La période d'observation de la grande oie des neiges bat son plein. Ces majestueux oiseaux blancs sont visibles à plusieurs endroits dans la région, dans la vallée du Saint-Laurent, mais aussi sur les terres agricoles de Beauce et dans la région du Centre-du-Québec.

Chaque printemps, la grande oie des neiges quitte les sites d'hivernage sur la côte est américaine et se dirige vers l'Arctique canadien dans le but principal de nidifier. À l'automne, elle entame le trajet inverse, mais cette fois, elle le fait accompagnée de ses jeunes qui ont entre six et huit semaines au moment d'entreprendre la migration.

Benoit Gendreau, biologiste et ornithologue passionné de ces oiseaux les observent à Saint-Vallier, une des escales de la route migratoire des oies.

Le site est situé près du village de Saint-Vallier, sur la rive sud de l'estuaire du Saint-Laurent. La petite baie est constituée principalement de vasières et de marais, où les oies se retrouvent en grand nombre.

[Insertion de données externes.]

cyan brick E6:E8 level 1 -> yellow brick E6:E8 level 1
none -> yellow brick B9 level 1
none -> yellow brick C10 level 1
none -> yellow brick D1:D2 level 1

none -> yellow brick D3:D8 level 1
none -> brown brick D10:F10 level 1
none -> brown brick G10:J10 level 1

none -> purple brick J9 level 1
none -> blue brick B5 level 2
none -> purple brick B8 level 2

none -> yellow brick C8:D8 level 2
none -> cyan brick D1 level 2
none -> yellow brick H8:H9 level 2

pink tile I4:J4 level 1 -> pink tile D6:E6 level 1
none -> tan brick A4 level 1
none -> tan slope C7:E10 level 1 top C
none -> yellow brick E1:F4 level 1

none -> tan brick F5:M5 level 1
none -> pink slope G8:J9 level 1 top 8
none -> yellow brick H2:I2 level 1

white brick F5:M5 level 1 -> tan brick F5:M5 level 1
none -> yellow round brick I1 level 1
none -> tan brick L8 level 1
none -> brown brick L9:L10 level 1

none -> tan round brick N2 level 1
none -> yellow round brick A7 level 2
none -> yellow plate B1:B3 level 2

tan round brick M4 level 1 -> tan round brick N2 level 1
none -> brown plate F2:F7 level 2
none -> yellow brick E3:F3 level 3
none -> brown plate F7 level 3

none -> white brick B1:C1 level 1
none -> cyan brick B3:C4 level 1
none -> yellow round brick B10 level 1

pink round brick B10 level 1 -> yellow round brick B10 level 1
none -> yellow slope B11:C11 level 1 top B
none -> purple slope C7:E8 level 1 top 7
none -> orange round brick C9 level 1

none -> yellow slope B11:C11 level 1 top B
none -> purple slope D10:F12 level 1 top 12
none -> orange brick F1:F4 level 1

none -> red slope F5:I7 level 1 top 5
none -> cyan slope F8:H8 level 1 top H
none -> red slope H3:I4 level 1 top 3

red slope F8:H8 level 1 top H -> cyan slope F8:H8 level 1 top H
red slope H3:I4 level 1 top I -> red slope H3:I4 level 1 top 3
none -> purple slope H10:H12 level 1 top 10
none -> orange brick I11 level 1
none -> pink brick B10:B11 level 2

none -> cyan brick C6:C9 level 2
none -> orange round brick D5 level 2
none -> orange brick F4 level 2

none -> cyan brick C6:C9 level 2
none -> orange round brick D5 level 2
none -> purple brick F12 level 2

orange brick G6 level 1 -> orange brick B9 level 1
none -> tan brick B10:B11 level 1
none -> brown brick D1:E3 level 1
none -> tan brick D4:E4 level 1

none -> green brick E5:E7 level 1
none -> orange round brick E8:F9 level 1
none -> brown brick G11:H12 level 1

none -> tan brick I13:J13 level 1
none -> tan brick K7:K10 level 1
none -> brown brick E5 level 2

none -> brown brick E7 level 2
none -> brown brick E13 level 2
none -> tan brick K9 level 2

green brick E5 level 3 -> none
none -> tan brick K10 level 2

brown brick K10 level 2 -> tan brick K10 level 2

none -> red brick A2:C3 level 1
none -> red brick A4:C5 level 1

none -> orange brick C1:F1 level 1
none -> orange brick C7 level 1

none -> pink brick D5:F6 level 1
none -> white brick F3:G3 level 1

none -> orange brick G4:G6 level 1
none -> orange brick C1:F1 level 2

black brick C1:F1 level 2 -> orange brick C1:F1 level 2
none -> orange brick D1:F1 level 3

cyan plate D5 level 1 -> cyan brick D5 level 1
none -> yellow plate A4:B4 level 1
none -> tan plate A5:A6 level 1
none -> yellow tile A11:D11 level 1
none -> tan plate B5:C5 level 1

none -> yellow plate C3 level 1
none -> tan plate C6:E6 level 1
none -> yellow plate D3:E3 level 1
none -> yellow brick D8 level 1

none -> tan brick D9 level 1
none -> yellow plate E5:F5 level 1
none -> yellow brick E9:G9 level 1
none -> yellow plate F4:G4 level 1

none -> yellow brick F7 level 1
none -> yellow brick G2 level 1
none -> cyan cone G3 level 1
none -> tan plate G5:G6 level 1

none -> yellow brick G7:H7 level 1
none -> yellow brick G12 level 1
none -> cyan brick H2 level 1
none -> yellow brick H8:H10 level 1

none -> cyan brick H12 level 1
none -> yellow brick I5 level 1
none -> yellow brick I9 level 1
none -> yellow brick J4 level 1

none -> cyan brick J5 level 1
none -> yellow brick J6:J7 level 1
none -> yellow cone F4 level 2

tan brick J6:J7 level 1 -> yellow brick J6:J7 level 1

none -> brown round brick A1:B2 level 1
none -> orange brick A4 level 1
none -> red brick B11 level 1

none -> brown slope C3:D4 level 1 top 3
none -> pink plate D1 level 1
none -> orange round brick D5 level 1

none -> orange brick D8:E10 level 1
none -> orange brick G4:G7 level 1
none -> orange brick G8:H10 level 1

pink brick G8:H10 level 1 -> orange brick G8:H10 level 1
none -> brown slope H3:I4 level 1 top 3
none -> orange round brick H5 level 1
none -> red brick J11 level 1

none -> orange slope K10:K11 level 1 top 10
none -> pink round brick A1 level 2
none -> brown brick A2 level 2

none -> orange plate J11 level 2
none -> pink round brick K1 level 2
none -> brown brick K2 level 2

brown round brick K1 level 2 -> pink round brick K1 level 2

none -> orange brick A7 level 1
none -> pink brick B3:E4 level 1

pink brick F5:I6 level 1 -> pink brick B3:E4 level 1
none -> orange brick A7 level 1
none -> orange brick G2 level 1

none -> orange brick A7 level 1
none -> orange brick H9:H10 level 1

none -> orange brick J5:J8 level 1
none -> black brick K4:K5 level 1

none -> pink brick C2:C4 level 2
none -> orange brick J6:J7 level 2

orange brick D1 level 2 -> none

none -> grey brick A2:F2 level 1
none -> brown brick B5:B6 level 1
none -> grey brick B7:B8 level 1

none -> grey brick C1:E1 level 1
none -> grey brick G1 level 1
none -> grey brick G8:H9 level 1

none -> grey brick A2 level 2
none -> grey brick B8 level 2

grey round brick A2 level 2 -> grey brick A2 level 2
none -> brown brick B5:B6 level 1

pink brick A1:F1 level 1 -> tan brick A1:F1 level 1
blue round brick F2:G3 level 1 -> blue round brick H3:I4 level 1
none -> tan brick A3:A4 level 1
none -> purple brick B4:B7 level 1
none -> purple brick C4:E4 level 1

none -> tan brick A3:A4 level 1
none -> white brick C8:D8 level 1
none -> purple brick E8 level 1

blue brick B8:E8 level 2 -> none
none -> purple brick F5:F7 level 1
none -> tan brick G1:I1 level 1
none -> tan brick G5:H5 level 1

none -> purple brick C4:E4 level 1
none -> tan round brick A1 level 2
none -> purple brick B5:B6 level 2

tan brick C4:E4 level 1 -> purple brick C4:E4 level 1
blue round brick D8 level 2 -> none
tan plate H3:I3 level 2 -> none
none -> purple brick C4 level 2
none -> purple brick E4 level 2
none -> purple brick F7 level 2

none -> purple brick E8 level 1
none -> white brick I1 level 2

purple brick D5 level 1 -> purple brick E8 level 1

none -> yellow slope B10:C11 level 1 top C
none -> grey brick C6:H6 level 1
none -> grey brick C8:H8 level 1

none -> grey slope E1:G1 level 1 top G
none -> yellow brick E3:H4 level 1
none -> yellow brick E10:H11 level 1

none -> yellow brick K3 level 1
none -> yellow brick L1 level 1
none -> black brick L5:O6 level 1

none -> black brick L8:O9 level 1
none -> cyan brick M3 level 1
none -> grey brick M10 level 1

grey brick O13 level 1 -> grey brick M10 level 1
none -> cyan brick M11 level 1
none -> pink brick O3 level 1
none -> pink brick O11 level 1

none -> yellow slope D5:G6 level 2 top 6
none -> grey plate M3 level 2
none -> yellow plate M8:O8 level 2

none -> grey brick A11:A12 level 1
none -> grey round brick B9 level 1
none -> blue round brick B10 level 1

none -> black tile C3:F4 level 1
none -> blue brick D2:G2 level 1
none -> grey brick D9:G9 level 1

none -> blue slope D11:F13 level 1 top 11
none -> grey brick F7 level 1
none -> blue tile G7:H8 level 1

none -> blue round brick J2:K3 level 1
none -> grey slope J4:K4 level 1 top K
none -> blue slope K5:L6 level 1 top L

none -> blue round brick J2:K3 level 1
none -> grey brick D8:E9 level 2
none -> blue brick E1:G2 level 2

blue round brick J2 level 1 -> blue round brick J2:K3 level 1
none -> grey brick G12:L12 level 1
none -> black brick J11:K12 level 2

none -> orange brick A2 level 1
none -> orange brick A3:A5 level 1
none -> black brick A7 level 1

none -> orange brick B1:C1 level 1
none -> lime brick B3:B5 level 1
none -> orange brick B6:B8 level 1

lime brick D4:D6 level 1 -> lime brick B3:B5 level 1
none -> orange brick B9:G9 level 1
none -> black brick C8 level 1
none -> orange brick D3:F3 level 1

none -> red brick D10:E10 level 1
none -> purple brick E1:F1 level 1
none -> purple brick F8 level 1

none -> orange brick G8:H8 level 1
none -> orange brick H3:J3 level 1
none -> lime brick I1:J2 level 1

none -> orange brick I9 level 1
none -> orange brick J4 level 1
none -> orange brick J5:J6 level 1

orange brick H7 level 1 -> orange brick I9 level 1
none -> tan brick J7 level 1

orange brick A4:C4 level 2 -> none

La population de la grande oie des neiges était de 755 500 à 874 000 spécimens lors du dernier recensement du Service canadien de la faune, au printemps 2005. Cette croissance de la population de l'espèce a eu un impact sur la route des oies, croit Benoit Gendreau.

« Au lieu de s'alimenter seulement dans la région de l'estuaire moyen, dans la région de l'archipel de l'Île aux grues, Montmagny, Cap-Tourmente, elles ont commencé à s'alimenter sur les terres agricoles », explique le biologiste.

« Dans la région du Lac-Saint-Jean, lorsqu'elles redescendent de l'Arctique, elles arrêtent prioritairement dans cette région et après elles vont gagner les terres agricoles tout le long des Appalaches, en Beauce, au Centre du Québec, Victoriaville, elles vont se déplacer comme ça pour s'alimenter », ajoute Benoit Gendreau.

Cette alimentation de base est composée principalement des tiges souterraines du scirpe d'Amérique, une plante que l'on retrouve en abondance sur le littoral du fleuve. Les oies fouillent dans le sol boueux avec leur bec pour en retirer le rhizome. C'est pourquoi le niveau des marées joue sur la présence des oies.

Pour les ornithologues amateurs, plusieurs autres espèces de sauvagines sont aussi communes au Sanctuaire de Saint-Vallier. La Bernache du Canada s'y arrête d'ailleurs.

À l'automne, les pressions exercées par la chasse les poussent à chercher refuge dans la baie. Les inventaires effectués durant cette période ont également permis de rapporter deux espèces de fuligules, des pluviers, chevaliers ainsi que des bécasseaux.

Finalement, l'anse et la rivière Boyer, qui se déverse dans la baie, s'avèrent des lieux de frai et d'élevage pour trois espèces de poissons en péril.